Steinbeck and the Snobs

Recently I’ve caught a number of critics wondering aloud why John Steinbeck’s books continue to be so popular with the general reading public.  He hardly deserves it, they say.  Surely his cachet with the hoi polloi only confirms the prevailing philistinism of taste?

Jonathan Yardley thinks maybe we’re too hard on Steinbeck.  But Yardley isn’t easy on him either.  In the May 8 installment of his Second Reading series, Yardley writes that reading Steinbeck’s prose is “like scraping one’s fingers on a blackboard,” his stories are chock full of “sentimentalism…if not outright tripe,” and his 1962 Nobel Prize is little more than a “reminder that literary distinction matters less to the Swedish Academy than political orthodoxy.”

Rather than his prose, it’s Steinbeck’s frank portraits of farm and blue-collar workers and his blend of classic American values with liberal social conscience that earn him an enduring place on high school required-reading lists.  Steinbeck’s essential appeal lies in his moral authenticity, his “transparent sincerity,” as Yardley puts it.  And perhaps he’s right. 
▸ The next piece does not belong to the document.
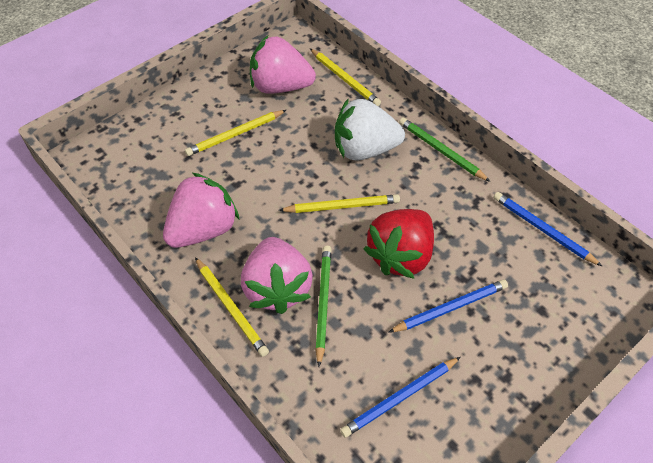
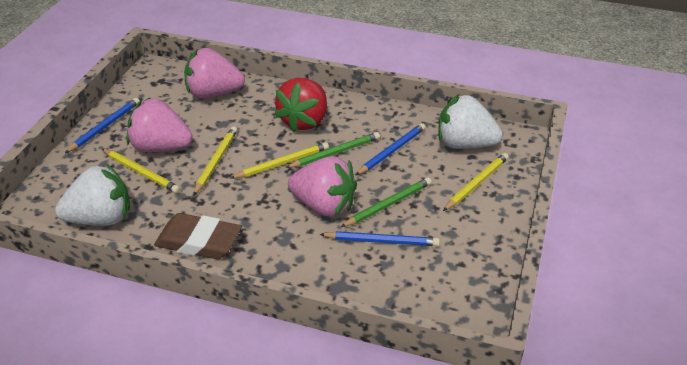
brown eraser: 0 -> 1
white strawberry: 1 -> 2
But then he goes on to float a curious hypothesis:

It has long been my pet theory that in the popular marketplace, readers instinctively distinguish between writers whose work draws on genuine feeling and those who rely on art or artifice, and that they reward the former while repudiating the latter.

After reading that paragraph a couple times it begins to sound patronizing.  You gotta hand it to those “popular marketplace” readers.  Up with aesthetic democracy!  -But what happens when apparent sincerity is revealed as artifice?  Oprah’s disciples have some painful memories on that count.  And how does Yardley’s theory stand up in other categories like the fine arts (Thomas Kinkade, anyone?), or movies (Titanic?), or even in politics?  Where does “genuine feeling” end and pandering begin? 

This is where Yardley’s pet theory bites him in the heel.  Like plenty of us, Yardley grew out of Steinbeck somewhere around age twenty.  But these days Yardley apparently prefers authors motivated by something other than genuine feeling who hobble around on crutches of art and artifice.